About Me

    I am a Ph.D. candidate in Computational Imaging at UC Berkeley and UC San Francisco advised by Laura Waller and funded by NSF GRFP. My work combines optical design, convex optimization, and deep learning to achieve capabilities that are not possible with conventional imaging setups. I designed systems for single-shot 3D imaging, hyperspectral imaging,  HDR imaging, digital holographic microscopes as well as deep learning architectures for fast spatially varying deconvolution. I interned with Microsoft ResearchFacebook Reality lab . I graduated from UCLA with a B.S. in Bioengineering in 2016 where I worked with Aydogan Ozcan on designing digital holographic microscopes for water-monitoring

    Research Projects

    Miniscope3D: optimized single-shot miniature 3D fluorescence microscopy 

    K. Yanny*, N. Antipa*, W. Liberti, S. Dehaeck, K. Monakhova, F. L. Liu, K. Shen, R. Ng, L. Waller

    Project Page / Paper (Nature LS&A)   

    In this work, we design a miniature single-shot 3D microscope by replacing the tube lens of a 2D Miniscope with an optimized phase mask. The mask is printed using a Nanoscribe 3D printer. The resulting microscope is inexpensive, tiny (the size of a quarter), and can capture 3D fluorescent volumes from a single image, with 2 micron lateral resolution and 10 micron axial resolution at 40 frames per second with no moving parts. We also develop theory for efficiently modeling field varying aberrations and metrics to optimize the phase mask. Check out more of our 3D single-shot reconstructions here.

    Spectral DiffuserCam: lensless snapshot hyperspectral imaging

    K. Yanny*, K. Monkhova*, N. Aggarwal, L. Waller

    Project PagePaper (Optica) 

    In this work, we propose a novel, compact, and inexpensive computational camera for snapshot hyperspectral imaging. Our system consists of a repeated spectral filter array placed directly on the image sensor and a diffuser placed close to the sensor and relies on solving a sparsity constrained inverse problem to recover the hyperspectral volume with good spatio-spectral resolution. By using a spectral filter array, our hyperspectral imaging framework is flexible and can be designed with contiguous or non-contiguous spectral filters that can be chosen for a given application.

     

    Deep learning for fast spatially-varying deconvolution

    K. Yanny*, K. Monakhova*, RW. Shuai, L. Waller

    Project PagePaper (Optica)

    Deconvolution can be used to obtain sharper images or volumes from blurry or encoded measurements in imaging systems.

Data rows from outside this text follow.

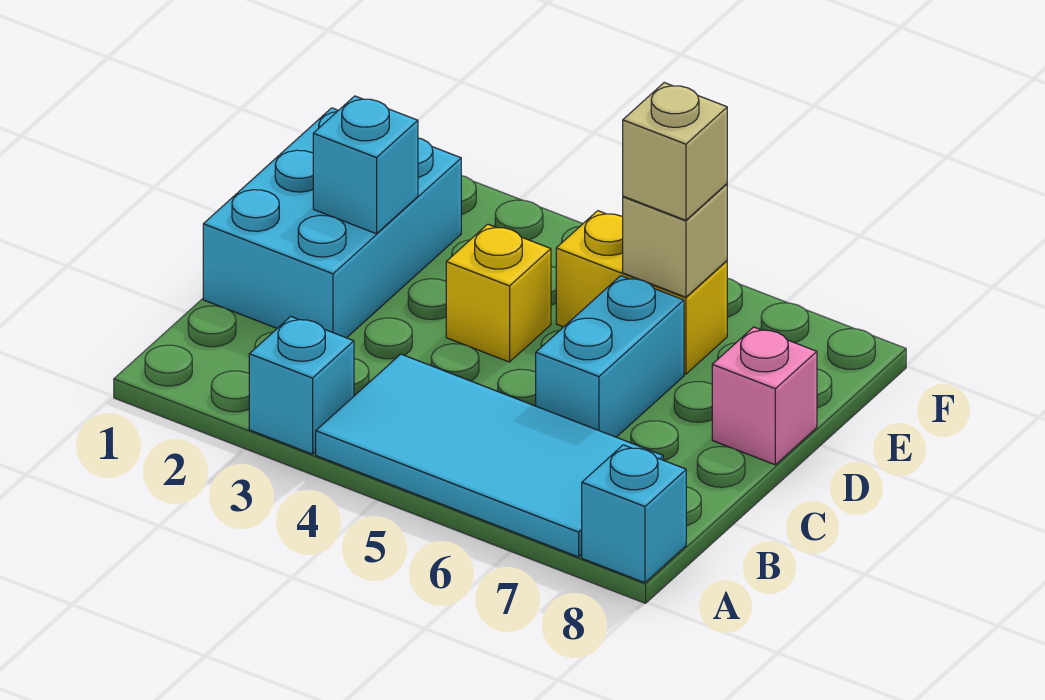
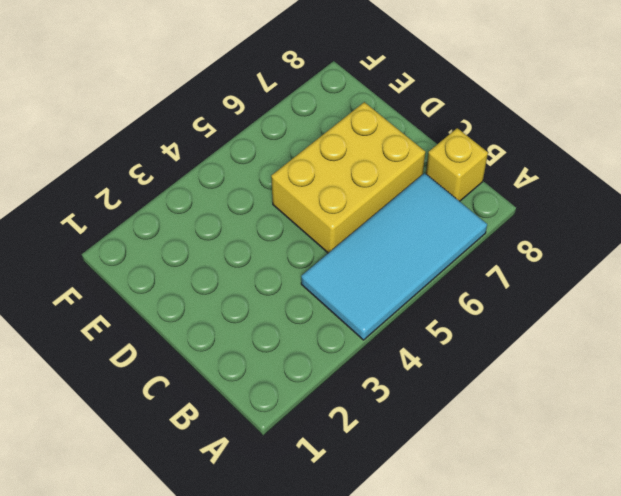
yellow brick B8 level 1 -> yellow brick D4 level 1
yellow brick C5:D7 level 1 -> cyan brick C6:D6 level 1
none -> cyan brick A3 level 1
none -> cyan brick A8 level 1

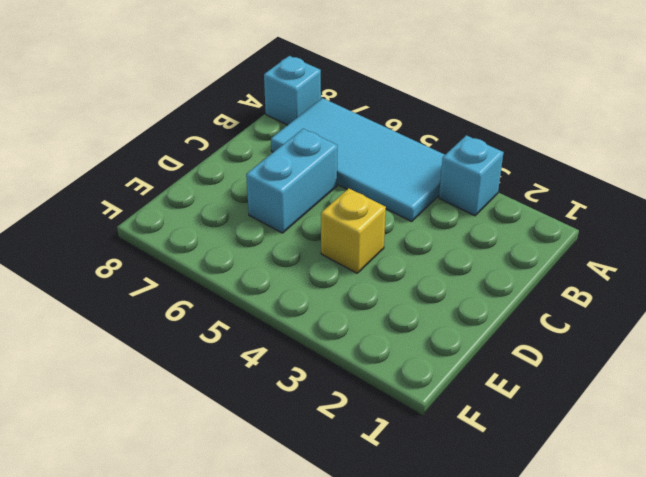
none -> cyan brick C1:E2 level 1
none -> pink brick D8 level 1

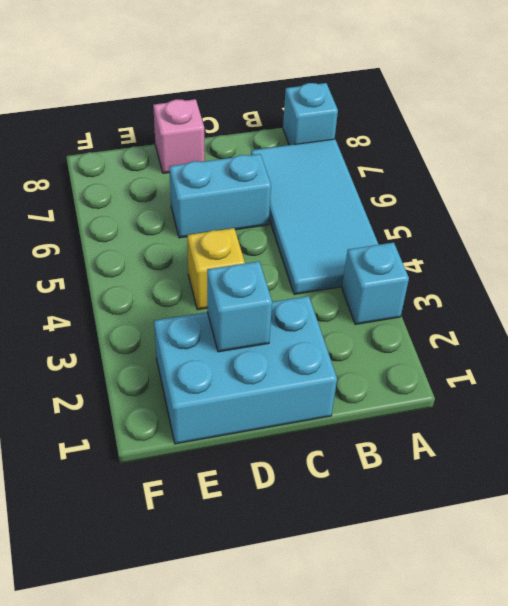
none -> yellow brick E5:E6 level 1
none -> tan brick E6 level 2

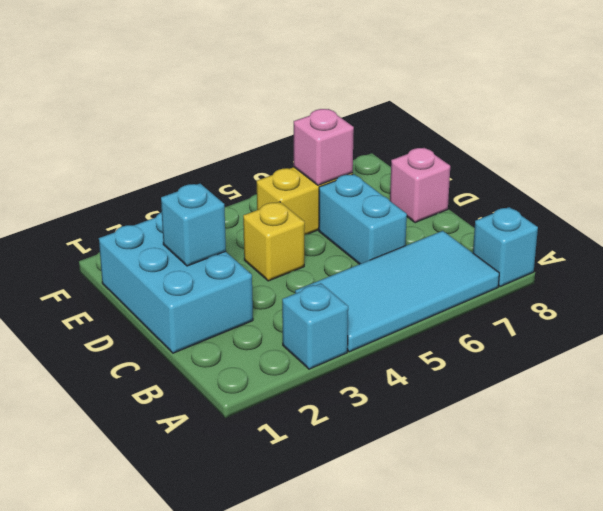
pink brick E6 level 2 -> tan brick E6 level 2
none -> tan brick E6 level 3

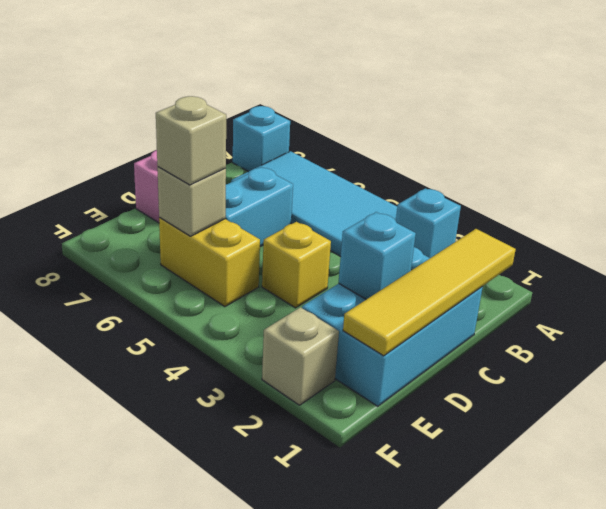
yellow tile B1:E1 level 2 -> none
tan brick F2 level 1 -> none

Given knowledge of the system’s point spread function (PSF) over the field-of-view, a reconstruction algorithm can be solved to recover a clear image or volume. In realistic systems, the PSF often varies with lateral and axial object positions due to aberrations or design, however most deconvolution algorithms assume shift-invariance. Shift-varying models can be used, but are often slow and computationally intensive. In this work, we propose a deep learning-based approach that leverages knowledge about the system’s spatially-varying PSFs for fast 2D and 3D reconstructions in the presence of spatially-varying aberrations. Our approach, termed MultiWienerNet, uses multiple differentiable Wiener filters paired with a convolutional neural network to incorporate spatial-variance. Trained using simulated data and tested on experimental data, our approach offers a 625 – 1600x speed-up compared to iterative methods with a spatially-varying model, and outperforms existing deep-learning based methods that don’t model shift-variance.

     

    Physics-based learning for lensless imaging

    K. Monakhova, J. Yurtsever, G. Kuo, N. Antipa, K. Yanny, L. Waller

    Project Page / Paper (Optics Express)

    Mask-based lensless imagers, like DiffuserCam, can be small, compact, and capture higher-dimensional information (3D, temporal), but the reconstruction time is slow and the image quality is often degraded. In this work, we show that we can use knowledge of optical system physics along with deep learning to form an unrolled model-based network to solve the reconstruction problem, thereby using physics + deep learning together to speed up and improve image reconstructions. As compared to traditional methods, our architecture achieves better perceptual image quality and runs 20× faster, enabling interactive previewing of the scene.

     

    Portable Digital Holographic Microscope for Water Monitoring

    Z. Gorocs, M. Tamamitsu, V. Bianco, P. Wolf, S. Roy, K. Shindo, K. Yanny, Y. Wu, H. C. Koydemir, Y. Rivenson & A. Ozcan.

    Paper (Nature LS&A) 

    We report a deep learning-enabled field-portable and cost-effective imaging flow cytometer that automatically captures phase-contrast color images of the contents of a continuously flowing water sample at a throughput of 100 mL/h. The device is based on partially coherent lens-free holographic microscopy and acquires the diffraction patterns of flowing micro-objects inside a microfluidic channel. These holographic diffraction patterns are reconstructed in real-time using a deep learning based phase-recovery and image-reconstruction method to produce a color image of each micro-object without the use of external labeling.